I look over at Theo. His mouth twists unhappily. “Yeah,” he says. “I kept waiting for the same with my dad.”
My lungs force out all my air, like I’ve been punched. “I’m sorry,” I say.
“I’m sorry too,” Theo responds. His gaze cuts to mine. His eyes are stormy and filled with emotions I can’t name.
“I’m not,” I snort. “I should have left years ago. Now I can do what I want, when I want and be the person I want.”

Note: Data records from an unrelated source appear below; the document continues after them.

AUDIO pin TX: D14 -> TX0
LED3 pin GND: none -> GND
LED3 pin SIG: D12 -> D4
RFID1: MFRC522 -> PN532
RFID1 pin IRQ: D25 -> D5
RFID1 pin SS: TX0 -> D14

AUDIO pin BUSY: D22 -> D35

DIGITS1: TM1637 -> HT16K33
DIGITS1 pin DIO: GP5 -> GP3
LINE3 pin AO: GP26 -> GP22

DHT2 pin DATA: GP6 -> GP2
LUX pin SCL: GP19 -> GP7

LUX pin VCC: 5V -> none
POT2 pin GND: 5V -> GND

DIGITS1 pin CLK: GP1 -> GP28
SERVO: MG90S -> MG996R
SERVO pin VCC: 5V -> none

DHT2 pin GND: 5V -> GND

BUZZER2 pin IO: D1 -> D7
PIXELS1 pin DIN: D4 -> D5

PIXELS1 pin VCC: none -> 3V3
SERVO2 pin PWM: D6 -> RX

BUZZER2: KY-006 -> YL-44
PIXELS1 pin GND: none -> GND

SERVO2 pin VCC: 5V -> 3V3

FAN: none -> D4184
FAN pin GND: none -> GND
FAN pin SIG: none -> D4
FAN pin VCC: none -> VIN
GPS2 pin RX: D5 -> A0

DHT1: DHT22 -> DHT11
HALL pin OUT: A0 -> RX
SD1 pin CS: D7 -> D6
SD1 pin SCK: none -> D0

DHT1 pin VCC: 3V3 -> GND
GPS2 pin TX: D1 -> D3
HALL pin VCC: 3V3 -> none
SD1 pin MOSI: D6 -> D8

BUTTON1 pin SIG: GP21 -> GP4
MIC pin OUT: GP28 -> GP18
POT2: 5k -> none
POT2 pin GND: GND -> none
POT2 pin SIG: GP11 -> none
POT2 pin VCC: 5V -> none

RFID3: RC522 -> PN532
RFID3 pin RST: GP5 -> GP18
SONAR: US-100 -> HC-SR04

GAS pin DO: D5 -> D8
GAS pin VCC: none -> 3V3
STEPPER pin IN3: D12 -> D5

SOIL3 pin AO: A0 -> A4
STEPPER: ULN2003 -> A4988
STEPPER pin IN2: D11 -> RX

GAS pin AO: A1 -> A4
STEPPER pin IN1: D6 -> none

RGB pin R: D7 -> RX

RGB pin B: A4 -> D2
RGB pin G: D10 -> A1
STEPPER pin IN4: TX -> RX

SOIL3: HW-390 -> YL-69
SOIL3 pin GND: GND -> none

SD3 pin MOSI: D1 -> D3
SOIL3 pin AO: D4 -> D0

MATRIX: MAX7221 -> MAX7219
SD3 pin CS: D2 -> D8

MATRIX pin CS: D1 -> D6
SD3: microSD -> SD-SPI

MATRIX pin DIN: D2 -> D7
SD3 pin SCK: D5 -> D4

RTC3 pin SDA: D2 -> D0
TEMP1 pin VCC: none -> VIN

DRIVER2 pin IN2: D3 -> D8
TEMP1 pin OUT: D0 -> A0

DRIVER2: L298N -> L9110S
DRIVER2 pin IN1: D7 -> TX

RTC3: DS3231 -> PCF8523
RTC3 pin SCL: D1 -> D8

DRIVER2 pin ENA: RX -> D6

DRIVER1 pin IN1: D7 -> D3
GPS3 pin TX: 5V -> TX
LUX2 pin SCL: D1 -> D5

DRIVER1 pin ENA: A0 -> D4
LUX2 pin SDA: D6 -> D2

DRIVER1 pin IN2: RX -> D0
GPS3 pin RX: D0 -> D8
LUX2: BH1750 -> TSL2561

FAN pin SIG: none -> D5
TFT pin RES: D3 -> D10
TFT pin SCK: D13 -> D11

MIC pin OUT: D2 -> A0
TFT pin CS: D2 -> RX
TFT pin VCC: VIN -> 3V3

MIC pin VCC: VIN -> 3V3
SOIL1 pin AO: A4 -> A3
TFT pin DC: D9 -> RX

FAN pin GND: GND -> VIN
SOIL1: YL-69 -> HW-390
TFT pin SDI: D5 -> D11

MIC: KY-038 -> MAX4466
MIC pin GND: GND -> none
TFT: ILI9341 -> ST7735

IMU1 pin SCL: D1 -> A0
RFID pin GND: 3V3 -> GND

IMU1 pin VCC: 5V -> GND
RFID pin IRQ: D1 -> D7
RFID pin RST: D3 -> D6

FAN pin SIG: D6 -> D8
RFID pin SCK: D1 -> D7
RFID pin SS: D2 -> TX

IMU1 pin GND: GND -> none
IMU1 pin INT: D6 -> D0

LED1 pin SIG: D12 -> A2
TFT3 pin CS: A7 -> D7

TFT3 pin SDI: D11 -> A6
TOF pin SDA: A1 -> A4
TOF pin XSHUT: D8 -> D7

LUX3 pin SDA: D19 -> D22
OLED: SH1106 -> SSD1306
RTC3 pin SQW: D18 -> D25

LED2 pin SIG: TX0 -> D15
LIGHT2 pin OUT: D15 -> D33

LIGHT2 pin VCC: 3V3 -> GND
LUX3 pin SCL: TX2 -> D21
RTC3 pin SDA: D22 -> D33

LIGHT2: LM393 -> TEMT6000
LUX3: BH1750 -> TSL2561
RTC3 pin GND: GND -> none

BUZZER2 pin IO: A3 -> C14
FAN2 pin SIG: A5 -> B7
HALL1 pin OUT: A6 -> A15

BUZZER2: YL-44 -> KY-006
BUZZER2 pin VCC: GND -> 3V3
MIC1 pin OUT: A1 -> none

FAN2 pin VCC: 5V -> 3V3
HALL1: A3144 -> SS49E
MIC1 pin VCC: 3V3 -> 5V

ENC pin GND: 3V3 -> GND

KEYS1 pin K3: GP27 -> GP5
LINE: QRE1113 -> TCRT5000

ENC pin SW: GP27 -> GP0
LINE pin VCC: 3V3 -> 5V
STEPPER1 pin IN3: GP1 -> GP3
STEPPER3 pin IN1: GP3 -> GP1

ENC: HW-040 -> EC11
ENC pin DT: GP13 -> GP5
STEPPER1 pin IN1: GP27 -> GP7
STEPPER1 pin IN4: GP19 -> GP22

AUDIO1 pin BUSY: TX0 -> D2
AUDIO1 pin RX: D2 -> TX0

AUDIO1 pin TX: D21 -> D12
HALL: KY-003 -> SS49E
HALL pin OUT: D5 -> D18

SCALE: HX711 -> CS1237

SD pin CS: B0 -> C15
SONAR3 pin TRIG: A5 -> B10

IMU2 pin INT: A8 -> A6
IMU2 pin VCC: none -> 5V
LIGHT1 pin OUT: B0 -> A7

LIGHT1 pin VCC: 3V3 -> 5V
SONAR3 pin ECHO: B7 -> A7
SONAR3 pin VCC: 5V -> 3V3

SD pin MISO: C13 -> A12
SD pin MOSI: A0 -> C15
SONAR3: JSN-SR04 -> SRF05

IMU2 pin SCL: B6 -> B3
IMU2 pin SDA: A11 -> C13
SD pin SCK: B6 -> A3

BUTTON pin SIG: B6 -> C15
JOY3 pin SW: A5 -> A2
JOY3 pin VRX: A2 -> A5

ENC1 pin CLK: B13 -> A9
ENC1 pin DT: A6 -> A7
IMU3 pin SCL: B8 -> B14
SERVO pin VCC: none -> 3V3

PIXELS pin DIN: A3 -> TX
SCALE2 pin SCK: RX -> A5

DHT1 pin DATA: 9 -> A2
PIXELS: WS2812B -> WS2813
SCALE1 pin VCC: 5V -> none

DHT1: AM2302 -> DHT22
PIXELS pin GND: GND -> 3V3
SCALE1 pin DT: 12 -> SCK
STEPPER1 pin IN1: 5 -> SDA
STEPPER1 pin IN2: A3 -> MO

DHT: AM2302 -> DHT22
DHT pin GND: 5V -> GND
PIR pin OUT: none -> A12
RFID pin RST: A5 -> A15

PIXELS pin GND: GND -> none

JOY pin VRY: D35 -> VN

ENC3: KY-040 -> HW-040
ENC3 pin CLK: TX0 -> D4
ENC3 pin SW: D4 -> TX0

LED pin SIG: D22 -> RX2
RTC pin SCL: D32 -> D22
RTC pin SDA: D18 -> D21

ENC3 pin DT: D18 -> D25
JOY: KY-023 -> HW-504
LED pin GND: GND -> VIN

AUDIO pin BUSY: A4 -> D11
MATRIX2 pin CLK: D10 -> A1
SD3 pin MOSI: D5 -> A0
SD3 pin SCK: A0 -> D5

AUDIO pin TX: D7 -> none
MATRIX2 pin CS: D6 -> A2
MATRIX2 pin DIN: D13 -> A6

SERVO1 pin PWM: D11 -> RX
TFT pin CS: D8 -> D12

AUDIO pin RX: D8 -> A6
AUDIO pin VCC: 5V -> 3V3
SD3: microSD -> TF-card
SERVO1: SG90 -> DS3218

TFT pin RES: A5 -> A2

“You won’t miss Rockwood?”
“I have good memories there. Mostly with you.” I smile at him. “But lots of bad ones. And I didn’t leave much I care about, except some things of my mother’s. Her earrings. Her diary. I would have liked to have those.” My words trail off as my chest tightens. My mom . I don’t think about her except when I’m alone. I don’t talk about her except occasionally with Blair. And now with Theo. “It was her diary that made me want the company, actually.”
“Yeah?” We turn a corner onto a larger street. There are shops here, and planter boxes spilling over with bright flowers, people going about their day.
“Yeah. My grandma gave it to me. My mom wanted to run Peterson International too, but she didn’t know how to stand up to my dad. In it, she said she wanted a different future for me.”
Theo’s jaw works, and his hand tightens on mine. I can’t read him. Is he upset? At me? For me?
“Do you miss her?” he finally asks.
“Every day,” I say.
He stops in the street.
“What are you—”
He hauls me against his chest before I can finish speaking. His heart beats steady under my cheek. He’s clutching me like I’ll disappear if he loosens his arms, and instead of being uncomfortable, it’s wonderful .
I told him to be an asshole to me, and he responded with this. I should push him away, but I don’t. Instead, I relax into his embrace.
I let Theo hold me in the middle of the street, and for the first time in a long time, it feels like things might be okay.